Tips for Getting an SBA Loan for Your Startup

The Small Business Administration backs loans to small businesses, and while they can be a big help to your startup, understanding all the different kinds of loans available and the requirements can be overwhelming. Whatever type of loan you are considering, there are several steps you can take to increase the likelihood of approval.

Check Your Credit

You can still get funding with bad personal credit, but your chances improve if it is good. Start by getting copies of your credit report to see where you stand. This also gives you the opportunity to identify and correct any errors on those reports. Keep paying your bills on time as well.

If you are like most people, you probably took out some student loans to help cover the costs of your education. Taking out a student loan while paying for college is a great investment against future earnings, but if you can refinance those loans at a lower interest rate, it may help you pay them down and improve your score. You should also look at paying down any other existing debt.

If there is negative information on your report, such as reported collection accounts, this does not automatically mean that you will not be approved. You can contact the collection agency and ask them if they will stop reporting the account if you work out a payment plan with them and stick to it. You also need to look at the credit score for your business. The SBA screens applicants using the FICO LiquidCredit Small Business Scoring Service for one of its loans. This score looks at both owners' personal credit and the startup's credit.


Show Them the Money

You're more likely to get approved if you can show that you have already invested some of your own money in the business. Your personal investment shows a lender that you believe in the company, and this makes the lender more likely to believe in it as well. In addition, you need to organize your financial information, including projected financial statements and your profit and loss statement.
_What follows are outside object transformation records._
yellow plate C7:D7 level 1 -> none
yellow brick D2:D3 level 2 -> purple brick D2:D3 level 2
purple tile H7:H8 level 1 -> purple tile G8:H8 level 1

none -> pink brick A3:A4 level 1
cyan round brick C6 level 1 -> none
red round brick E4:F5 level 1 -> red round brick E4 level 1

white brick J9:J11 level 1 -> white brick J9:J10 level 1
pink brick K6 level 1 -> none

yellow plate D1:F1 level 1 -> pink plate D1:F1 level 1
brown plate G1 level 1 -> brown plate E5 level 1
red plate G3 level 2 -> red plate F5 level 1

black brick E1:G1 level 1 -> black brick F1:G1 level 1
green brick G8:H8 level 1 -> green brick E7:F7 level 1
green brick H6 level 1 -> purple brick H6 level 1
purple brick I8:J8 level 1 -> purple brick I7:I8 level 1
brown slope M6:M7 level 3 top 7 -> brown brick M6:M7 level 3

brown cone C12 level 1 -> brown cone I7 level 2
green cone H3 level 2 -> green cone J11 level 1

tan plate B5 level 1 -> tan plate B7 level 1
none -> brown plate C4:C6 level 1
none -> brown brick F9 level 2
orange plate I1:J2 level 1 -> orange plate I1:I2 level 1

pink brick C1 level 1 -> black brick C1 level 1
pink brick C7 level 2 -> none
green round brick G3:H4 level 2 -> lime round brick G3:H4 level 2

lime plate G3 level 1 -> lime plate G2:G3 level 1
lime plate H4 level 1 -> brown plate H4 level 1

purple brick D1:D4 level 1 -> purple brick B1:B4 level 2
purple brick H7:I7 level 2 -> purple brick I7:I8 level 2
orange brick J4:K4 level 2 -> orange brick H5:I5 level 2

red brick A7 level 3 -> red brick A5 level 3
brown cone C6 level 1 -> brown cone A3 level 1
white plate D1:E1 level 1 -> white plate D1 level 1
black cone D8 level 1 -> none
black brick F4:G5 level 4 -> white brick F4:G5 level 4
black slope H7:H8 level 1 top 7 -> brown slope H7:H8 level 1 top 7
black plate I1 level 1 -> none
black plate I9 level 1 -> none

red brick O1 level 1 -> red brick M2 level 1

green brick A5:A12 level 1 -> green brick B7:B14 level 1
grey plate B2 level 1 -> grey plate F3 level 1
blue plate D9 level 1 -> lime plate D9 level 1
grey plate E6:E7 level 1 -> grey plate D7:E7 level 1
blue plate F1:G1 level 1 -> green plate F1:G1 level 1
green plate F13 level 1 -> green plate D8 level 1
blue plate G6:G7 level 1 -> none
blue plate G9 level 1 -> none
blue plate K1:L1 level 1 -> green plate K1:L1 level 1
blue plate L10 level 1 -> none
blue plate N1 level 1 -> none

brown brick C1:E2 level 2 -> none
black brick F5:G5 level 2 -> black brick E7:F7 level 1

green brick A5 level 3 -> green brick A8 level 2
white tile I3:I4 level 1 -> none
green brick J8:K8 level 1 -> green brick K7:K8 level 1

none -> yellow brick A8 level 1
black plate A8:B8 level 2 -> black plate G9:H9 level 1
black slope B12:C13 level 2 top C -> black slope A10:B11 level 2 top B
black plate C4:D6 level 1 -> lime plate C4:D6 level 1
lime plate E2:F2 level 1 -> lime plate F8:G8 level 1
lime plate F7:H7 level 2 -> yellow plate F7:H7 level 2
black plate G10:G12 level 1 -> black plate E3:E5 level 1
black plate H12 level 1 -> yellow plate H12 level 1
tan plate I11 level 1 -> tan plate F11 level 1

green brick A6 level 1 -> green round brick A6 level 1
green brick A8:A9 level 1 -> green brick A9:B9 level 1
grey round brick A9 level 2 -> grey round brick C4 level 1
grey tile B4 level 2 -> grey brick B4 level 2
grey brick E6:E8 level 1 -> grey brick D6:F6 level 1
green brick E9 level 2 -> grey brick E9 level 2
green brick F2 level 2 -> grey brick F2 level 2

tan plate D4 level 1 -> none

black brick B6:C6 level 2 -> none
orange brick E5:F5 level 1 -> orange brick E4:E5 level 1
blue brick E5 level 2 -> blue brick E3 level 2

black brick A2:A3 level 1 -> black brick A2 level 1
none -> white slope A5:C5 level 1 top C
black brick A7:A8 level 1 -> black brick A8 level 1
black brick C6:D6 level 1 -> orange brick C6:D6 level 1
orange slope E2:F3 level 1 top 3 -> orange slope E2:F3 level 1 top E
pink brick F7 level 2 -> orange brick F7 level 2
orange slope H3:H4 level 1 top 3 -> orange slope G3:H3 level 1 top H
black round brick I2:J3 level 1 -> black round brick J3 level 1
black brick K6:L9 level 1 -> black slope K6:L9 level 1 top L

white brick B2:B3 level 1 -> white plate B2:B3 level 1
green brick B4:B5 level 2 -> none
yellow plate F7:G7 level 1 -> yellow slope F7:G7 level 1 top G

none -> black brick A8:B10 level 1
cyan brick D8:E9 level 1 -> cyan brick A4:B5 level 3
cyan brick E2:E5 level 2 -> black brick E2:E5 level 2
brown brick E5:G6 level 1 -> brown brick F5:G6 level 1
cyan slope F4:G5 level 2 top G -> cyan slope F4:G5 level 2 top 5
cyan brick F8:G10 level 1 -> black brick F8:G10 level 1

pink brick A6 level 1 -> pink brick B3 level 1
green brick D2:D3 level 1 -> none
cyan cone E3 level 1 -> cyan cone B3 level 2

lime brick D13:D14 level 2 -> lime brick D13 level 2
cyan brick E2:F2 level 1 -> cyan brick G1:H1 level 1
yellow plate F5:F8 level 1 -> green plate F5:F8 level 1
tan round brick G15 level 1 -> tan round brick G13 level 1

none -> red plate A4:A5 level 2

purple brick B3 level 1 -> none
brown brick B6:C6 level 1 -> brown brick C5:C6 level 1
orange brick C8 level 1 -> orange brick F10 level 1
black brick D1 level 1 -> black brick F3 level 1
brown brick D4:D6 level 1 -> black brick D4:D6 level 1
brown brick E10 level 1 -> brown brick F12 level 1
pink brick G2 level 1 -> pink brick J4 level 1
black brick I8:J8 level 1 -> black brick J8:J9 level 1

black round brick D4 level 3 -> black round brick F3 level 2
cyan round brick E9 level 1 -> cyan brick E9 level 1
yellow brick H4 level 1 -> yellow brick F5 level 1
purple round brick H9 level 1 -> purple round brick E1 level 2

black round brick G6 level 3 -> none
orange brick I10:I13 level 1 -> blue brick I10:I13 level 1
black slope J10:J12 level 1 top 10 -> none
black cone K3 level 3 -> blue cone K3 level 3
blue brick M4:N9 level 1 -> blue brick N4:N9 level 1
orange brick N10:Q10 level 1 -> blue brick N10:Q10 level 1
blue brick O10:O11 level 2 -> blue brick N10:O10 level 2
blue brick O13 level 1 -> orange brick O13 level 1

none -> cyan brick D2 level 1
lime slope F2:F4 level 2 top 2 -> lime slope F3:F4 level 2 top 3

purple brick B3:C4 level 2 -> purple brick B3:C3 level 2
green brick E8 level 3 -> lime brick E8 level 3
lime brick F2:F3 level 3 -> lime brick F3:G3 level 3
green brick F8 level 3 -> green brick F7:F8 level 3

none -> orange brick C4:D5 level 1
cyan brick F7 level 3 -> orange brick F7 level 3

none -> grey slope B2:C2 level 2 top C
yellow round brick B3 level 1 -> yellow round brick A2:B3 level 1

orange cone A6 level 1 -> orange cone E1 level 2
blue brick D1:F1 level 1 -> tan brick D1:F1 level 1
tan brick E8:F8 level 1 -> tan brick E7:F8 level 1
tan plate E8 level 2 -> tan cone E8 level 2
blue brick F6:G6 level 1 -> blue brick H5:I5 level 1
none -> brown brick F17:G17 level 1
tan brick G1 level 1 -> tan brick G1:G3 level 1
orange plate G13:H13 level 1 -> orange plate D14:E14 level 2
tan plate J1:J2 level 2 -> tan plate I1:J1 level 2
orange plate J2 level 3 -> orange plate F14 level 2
Lenders also want to know what the plan for the money is. For example, do you need to buy fixed assets? Have you got a specific project in mind? Will you use it as working capital? In short, the more financial details you can provide, the better your chances.


Review the Requirements

It may sound obvious, but it's easy to be so caught up in all the elements of getting your business and paperwork in shape that you miss critical early steps, such as determining whether you qualify as a small business in the first place as it is calculated by the SBA. You also may need to demonstrate your experience in the industry or the experience of any business partners to lenders. In loaning money to a startup, they often expect at least one person to have a background in the field in which the startup is operating. If this is not the case, you might want to consider bringing in someone who does.